Now this author traces the role of God and wisdom in the history of mankind. Interesting enough, this section starts with wisdom, she and not God. She protected the one (μόνον) first father of the world (πρωτόπλαστον πατέρα κόσμου), who is not explicitly given a name. However, this is clearly based on the first chapter of Genesis. She delivered this first formed man from his transgression. It seems that he was already forgiven. In fact, wisdom gave him dominion over all things.

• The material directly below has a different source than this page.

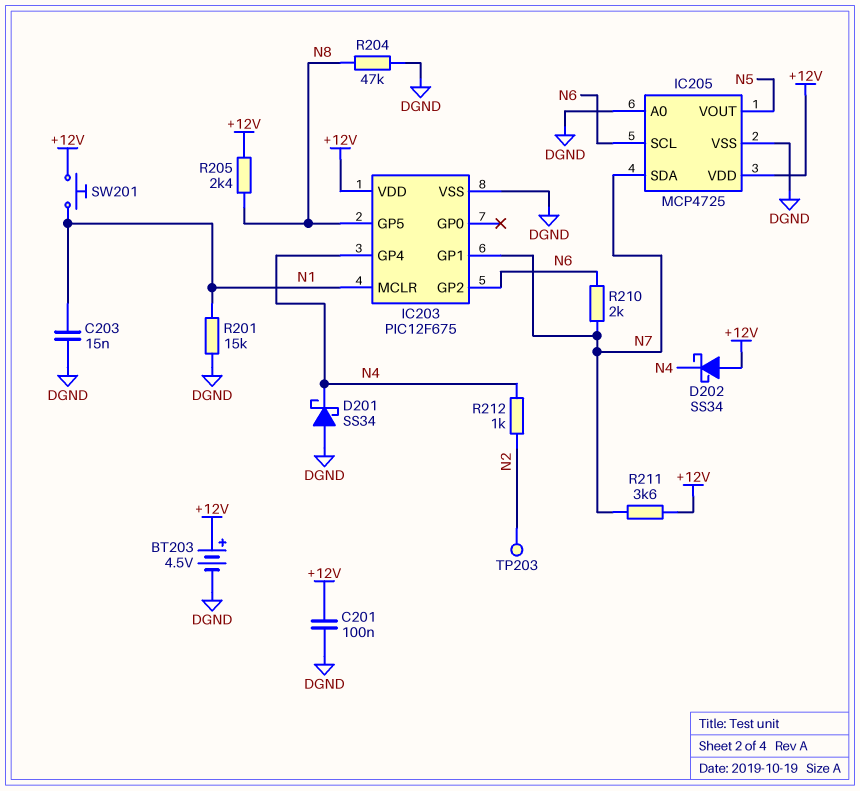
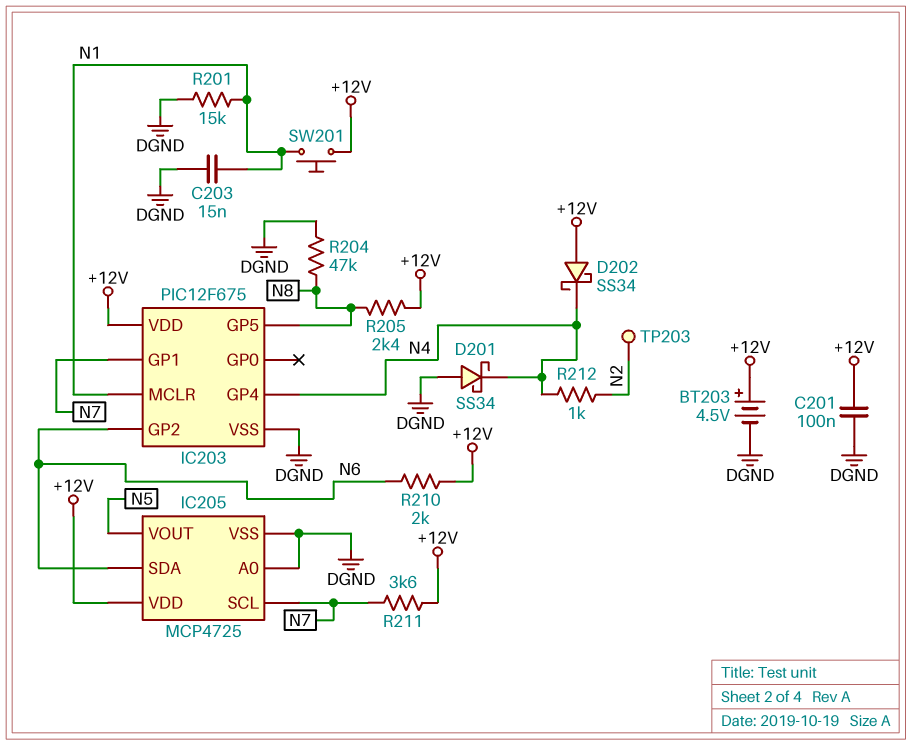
IC205 pin SCL: N6 -> N7
IC205 pin SDA: N7 -> N6
R210: 2k (N6, N7) -> 2k (+12V, N6)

The presence of wisdom (Wis 9:9-9:12)

“With you is wisdom.

She knows your works.

She was present

When you made the world.

She understands

What is pleasing in your sight.

She understands

What is right

According to your commandments.

Send her forth

From the holy heavens.

From the throne of your glory

Send her!

Thus she may labor at my side.

Thus I may learn what is pleasing to you.

She knows all things.

She understands all things.

She will guide me wisely in my actions.

She will guard me with her glory.

Then my works will be acceptable.

I shall judge your people justly.

I shall be worthy

Of the throne of my father.”

Wisdom (ἡ σοφία) was present with God when he made the world (ἐποίεις τὸν κόσμον). She understands what is pleasing and what is right according to the commandments. She was sent from the holy heavens (ἐξ ἁγίων οὐρανῶν) and the throne of glory (θρόνου δόξης σου). Thus she labors on earth. She knows and understands all things. She guides and guards this author. Then the author as King Solomon declared that he would judge his people fairly so that he would be worthy of the throne of his father (θρόνων πατρός μου), presumably David.

The chosen king (Wis 9:5-9:7)

“I am your servant.

I am the son of your serving girl.

I am a man who is weak.

I am short-lived.

I have little understanding of judgment.

I have little understanding of laws.

Even one who is perfect among human beings

Will be regarded as nothing

Without the wisdom that comes from you.

You have chosen me

To be king of your people.

You have chosen me,

To be judge over your sons.

You have chosen me

To be judge over your daughters.”

This author seems to assume the role of Solomon, claiming that he was chosen king by God, with the so-called divine right of kings. In fact, from 1 Kings, chapters1-2, there were some machinations by King David and Bathsheba, his wife and Solomon’s mother, to make this happen. However, this author pleads humility since he was merely the son of a servant girl. Thus he says that he was weak and short-lived, with littler understanding of judgment and laws. Probably he should not have been made king based on this. However, it was God’s wisdom (σοῦ σοφίας) that made him capable of being king (βασιλέα).